[RISC-V] Optimize clear-lowest-set-bit sequence when ctz is nearby
Daniel Barboza and I were looking at deepsjeng recently and spotted an oddity.
In particular we had a sequence like this:
addi a1,a0,-1
and a1,a0,a1
That idiom clears the lowest set bit in a0. In the initial code we looked at
there was a subsequent ctz dest,a0. In other cases I could see an earlier ctz.
And when I went digging further I even found the ctz between the addi/and.
The key is the ctz uses the same input as the addi, but a different output. So
the ctz doesn't participate in combine with the addi/and.
Tackling this in gimple isn't really feasible as the resultant code is going to
have a higher expression count. The bclr idiom looks like (and (rotate (-2)
(count) (input)) where the count comes from a ctz. SO to make it work from a
costing standpoint, we'd have to go find the ctz and use it.

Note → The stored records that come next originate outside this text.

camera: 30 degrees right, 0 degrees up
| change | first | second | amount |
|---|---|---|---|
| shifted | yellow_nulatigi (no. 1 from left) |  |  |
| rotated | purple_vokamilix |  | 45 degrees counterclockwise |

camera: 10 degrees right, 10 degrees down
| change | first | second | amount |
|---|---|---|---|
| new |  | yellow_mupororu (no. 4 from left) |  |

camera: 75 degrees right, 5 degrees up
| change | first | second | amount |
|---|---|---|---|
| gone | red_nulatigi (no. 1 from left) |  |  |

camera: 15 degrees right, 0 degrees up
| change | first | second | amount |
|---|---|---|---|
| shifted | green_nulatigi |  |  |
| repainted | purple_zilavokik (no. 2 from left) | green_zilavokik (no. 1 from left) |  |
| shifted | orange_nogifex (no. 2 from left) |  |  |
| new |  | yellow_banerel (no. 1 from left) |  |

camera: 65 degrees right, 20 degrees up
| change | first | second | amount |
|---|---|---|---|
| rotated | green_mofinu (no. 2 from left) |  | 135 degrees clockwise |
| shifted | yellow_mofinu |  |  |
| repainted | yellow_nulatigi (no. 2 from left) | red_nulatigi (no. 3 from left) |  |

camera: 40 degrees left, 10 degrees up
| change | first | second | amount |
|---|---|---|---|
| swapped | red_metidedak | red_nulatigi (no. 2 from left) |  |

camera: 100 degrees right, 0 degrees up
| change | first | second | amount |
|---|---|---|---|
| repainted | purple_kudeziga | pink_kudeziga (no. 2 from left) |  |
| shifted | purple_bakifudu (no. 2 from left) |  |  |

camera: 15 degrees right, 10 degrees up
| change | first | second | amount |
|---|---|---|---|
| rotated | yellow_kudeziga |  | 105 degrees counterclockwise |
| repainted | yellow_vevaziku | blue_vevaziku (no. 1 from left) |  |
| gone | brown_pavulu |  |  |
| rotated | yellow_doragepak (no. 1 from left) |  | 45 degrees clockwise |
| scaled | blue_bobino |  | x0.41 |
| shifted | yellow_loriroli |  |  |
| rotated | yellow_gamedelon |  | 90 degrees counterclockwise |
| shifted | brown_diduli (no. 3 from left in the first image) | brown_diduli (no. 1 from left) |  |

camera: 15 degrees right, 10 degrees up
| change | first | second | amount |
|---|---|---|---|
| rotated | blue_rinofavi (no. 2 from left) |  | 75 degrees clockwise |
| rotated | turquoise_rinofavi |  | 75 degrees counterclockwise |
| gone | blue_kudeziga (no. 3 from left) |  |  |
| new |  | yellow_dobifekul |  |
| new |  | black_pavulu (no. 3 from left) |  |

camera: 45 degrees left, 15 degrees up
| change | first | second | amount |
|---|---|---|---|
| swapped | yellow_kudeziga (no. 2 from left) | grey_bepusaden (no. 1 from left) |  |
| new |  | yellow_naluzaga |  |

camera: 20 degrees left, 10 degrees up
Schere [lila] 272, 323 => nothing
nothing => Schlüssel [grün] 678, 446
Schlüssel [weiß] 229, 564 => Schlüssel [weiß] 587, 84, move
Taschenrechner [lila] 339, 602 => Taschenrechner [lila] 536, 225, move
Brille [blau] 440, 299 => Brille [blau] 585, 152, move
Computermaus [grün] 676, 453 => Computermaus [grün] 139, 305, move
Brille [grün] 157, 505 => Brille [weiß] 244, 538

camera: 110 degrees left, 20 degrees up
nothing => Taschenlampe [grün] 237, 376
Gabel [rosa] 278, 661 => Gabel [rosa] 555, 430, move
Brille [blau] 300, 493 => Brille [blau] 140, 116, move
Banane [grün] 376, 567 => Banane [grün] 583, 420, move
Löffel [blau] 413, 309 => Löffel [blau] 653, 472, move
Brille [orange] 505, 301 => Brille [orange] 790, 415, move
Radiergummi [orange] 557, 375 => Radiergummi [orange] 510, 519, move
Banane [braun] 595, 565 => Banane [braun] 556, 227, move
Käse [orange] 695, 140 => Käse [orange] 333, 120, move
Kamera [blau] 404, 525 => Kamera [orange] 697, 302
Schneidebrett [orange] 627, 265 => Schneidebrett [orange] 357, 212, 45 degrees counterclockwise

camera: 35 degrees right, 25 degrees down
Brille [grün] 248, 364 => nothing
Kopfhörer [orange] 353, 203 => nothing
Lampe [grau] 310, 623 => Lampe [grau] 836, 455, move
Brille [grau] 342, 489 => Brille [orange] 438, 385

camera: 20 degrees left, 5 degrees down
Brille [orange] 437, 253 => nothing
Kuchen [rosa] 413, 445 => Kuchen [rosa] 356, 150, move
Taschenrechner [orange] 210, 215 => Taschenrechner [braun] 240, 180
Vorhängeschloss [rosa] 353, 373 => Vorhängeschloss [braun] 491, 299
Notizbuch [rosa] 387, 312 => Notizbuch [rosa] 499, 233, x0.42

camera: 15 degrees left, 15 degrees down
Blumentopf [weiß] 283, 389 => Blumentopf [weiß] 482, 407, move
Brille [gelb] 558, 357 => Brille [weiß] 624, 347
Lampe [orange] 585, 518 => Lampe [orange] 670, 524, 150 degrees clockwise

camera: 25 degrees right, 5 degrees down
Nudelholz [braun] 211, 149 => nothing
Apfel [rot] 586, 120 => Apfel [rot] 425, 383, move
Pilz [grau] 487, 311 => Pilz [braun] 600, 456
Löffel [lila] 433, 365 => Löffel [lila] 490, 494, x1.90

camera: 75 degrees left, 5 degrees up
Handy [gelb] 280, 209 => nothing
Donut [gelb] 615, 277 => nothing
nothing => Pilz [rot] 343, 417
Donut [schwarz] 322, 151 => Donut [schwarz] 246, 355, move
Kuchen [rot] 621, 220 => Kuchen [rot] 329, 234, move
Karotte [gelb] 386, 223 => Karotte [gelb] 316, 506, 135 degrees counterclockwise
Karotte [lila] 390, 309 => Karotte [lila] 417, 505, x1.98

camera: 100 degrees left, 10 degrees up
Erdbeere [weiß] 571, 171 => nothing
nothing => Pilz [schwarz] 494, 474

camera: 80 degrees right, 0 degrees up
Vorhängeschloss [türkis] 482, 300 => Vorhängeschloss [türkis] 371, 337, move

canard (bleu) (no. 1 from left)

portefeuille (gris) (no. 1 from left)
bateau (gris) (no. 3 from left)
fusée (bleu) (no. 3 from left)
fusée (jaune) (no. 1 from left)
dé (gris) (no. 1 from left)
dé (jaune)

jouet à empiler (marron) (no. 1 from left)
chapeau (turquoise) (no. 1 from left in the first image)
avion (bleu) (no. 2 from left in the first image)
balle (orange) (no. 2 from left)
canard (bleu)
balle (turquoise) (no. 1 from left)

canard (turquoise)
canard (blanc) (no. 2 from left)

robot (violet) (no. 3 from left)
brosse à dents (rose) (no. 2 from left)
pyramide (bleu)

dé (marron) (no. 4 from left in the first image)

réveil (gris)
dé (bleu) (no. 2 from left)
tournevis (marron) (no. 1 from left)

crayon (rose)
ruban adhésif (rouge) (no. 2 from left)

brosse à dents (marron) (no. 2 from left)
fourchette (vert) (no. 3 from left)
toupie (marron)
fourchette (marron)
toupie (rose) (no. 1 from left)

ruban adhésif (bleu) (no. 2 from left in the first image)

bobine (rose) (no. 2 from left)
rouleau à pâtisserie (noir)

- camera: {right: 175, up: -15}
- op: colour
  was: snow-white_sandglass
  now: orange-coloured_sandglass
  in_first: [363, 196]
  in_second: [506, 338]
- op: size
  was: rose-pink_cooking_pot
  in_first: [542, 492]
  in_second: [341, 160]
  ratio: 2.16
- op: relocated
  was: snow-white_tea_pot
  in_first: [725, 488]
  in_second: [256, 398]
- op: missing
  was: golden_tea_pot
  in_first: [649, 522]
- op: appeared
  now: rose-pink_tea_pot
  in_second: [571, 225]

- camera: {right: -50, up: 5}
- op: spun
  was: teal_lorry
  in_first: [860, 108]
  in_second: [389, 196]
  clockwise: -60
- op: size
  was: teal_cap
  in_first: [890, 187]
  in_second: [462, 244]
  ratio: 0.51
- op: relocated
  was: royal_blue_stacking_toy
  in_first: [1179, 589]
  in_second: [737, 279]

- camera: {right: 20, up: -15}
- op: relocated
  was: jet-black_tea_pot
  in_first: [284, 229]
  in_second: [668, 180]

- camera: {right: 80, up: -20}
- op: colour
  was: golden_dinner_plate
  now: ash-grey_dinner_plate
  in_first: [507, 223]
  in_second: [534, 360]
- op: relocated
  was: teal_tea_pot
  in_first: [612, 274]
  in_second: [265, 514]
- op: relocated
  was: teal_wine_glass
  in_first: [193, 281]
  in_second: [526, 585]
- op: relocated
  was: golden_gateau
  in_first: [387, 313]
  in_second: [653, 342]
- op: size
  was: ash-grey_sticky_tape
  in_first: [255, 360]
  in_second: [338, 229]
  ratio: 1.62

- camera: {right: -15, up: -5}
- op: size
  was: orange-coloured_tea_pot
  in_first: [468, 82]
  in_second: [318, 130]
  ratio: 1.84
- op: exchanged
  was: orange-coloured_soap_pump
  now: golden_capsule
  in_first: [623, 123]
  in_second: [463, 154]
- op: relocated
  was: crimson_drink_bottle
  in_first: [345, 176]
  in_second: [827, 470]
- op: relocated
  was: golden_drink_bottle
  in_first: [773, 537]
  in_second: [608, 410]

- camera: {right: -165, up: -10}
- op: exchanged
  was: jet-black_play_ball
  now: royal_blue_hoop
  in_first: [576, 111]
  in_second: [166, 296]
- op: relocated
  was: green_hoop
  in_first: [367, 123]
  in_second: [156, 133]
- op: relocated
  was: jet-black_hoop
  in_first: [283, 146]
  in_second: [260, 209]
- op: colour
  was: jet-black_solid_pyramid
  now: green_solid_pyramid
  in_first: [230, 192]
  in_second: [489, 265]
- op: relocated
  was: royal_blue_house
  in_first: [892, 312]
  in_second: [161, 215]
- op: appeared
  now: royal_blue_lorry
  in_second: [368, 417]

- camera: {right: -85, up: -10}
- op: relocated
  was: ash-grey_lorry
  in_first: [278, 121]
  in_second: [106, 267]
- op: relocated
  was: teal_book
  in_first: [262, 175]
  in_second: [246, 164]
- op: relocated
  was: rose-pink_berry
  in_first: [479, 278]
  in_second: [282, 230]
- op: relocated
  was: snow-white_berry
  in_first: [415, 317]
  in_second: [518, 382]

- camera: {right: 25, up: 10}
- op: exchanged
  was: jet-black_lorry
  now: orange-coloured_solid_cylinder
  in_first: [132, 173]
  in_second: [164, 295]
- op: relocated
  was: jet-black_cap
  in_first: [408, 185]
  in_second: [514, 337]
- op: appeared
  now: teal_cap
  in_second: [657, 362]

Tackling in gimple->rtl expansion looked potentially feasible, but sign and
general type changes make that painful. So while I could see the add+and and
could speculatively hope there was a nearby ctz it looked less than ideal from
an implementation standpoint. It also tickled some undesirable behavior in the
combiner.
Tackling in combine isn't possible because the ctz doesn't feed the addi/and or
vice-versa.
Tackling with a peephole works sometimes, but is easily thwarted by the
scheduler putting random code in the middle of the sequences we want to adjust.
So in the end I just made a new RISC-V pass that runs after combine.
It walks each block looking for the addi+and construct. When found it then
looks a few instructions in either direction for a related ctz. When found
it'll move things around as necessary and use ctz+bclr. It depends on DCE to
eliminate the almost certainly dead addi+and insns.
I haven't benchmarked this one on design, but it's definitely picking up the
opportunities in deepsjeng and saves a few billion instructions. It has
survived a riscv64-elf and riscv32-elf build. Bootstrap on the BPI is in
flight, bootstrap on the Pioneer passes, but this code won't trigger this
because the Pioneer doesn't have ctz or bclr instructions.
Note while I would expect some of this pass to be usable on other targets, it
does make some assumptions about RTL structure that hold on RISC-V. For
example subword arithmetic has an explicit sign extension to word mode, bit
position is QImode, etc.
Comments? Other thoughts on how to resolve?
gcc/
* config.gcc (riscv*); Add riscv-bclr-lowest-set-bit.o to extra_objs.
* config/riscv/riscv-bclr-lowest-set-bit.cc: New file.
* config/riscv/riscv-passes.def: Add new pass after combine.
* config/riscv/riscv-protos.h (make_pass_bclr_lowest_set_bit): Add
prototype.
* config/riscv/t-riscv: Add rules to build riscv-bclr-lowest-set-bit.o.
gcc/testsuite
* gcc.target/riscv/bclr-lowest-set-bit-1.c: New test.